Continuing education is vital to maintaining readiness. Interprofessional annual drills may help to reinforce knowledge for infrequent/high-risk events such as this. It is recommended that all maternity care team members participate in LAST simulations focused on education, identification, and treatment.


Access to lipid emulsion solution is key. There is no standardized protocol among hospitals for the location of lipid rescue kits (Toledo et al., 2013). If it is stored outside the maternity care unit, additional time will be needed for retrieval. A plan should be formulated for quick access to this medication for maternity patients (Toledo et al.). A collaborative approach that includes maternity nurses, anesthesia providers, pharmacists, physicians, and risk management professionals can result in effective safety protocols guiding lipid emulsion storage, resuscitation planning, and policy development.


Clinical Implications

Local anesthetics are important pharmacological tools to aid in the care and comfort of maternity patients yet do carry the risk of systemic toxicity. Physiological changes inherent to pregnancy increase the chances of LAST, which can be misdiagnosed or go unidentified in this group. Maternity nurses should be aware of subtle warning signs of LAST and patient teaching is vital for early reporting of possible symptoms. Local anesthetic toxicity is a rapidly evolving, potentially fatal event that may be easily and effectively reversed with prompt recognition and use of lipid emulsion.
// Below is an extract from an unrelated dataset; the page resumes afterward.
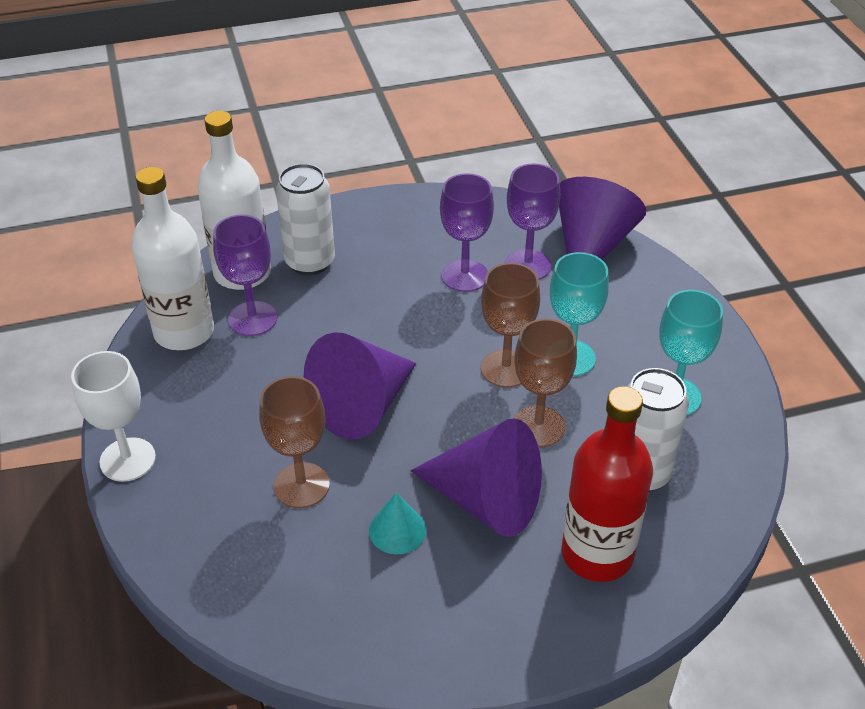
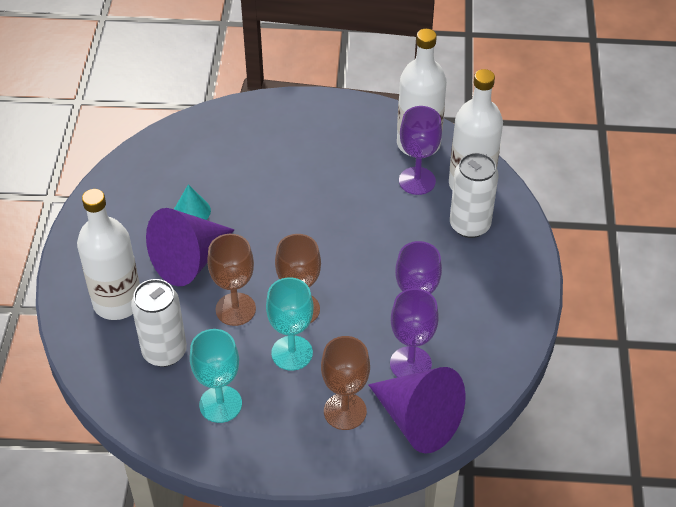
camera: 110 degrees right, 5 degrees up
(127, 459) = (313, 103): white goblet -> none
(301, 485) = (251, 175): brown goblet -> brown goblet (345, 411)
(363, 405) = (303, 220): purple cone -> none
(597, 554) = (117, 302): red bottle -> white bottle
Interdisciplinary collaboration is the most effective strategy for developing safeguards and policies for anesthetic complications in maternity care. Such policies should address lipid emulsion accessibility and a LAST treatment plan specific to the maternal patient. Ongoing interprofessional education fosters sustainability of awareness and proficiency in responsiveness. This multidisciplinary approach can increase the chances of successful maternal outcomes in cases of LAST.




* Evidence-based treatment guidelines for local anesthetic systemic toxicity include lipid emulsion which is approved for pregnant women.


* Local anesthetic toxicity is a rapidly evolving event requiring a team to initiate life-saving interventions.


* LAST can mimic other conditions and should be considered if local anesthetics have been used.


* Toxicity can occur in mothers or neonates and both should be monitored for adverse effects if using local anesthetics.


* Maternity patients should be instructed about what symptoms to report, and maternity nurses should be aware of subtle early warning signals of toxicity.


* Increased plasma concentrations of local anesthetics are potentially fatal yet easily treated if recognized early.


* Interdisciplinary collaboration and education is the most effective approach for developing policies for anesthetic complications in maternity care.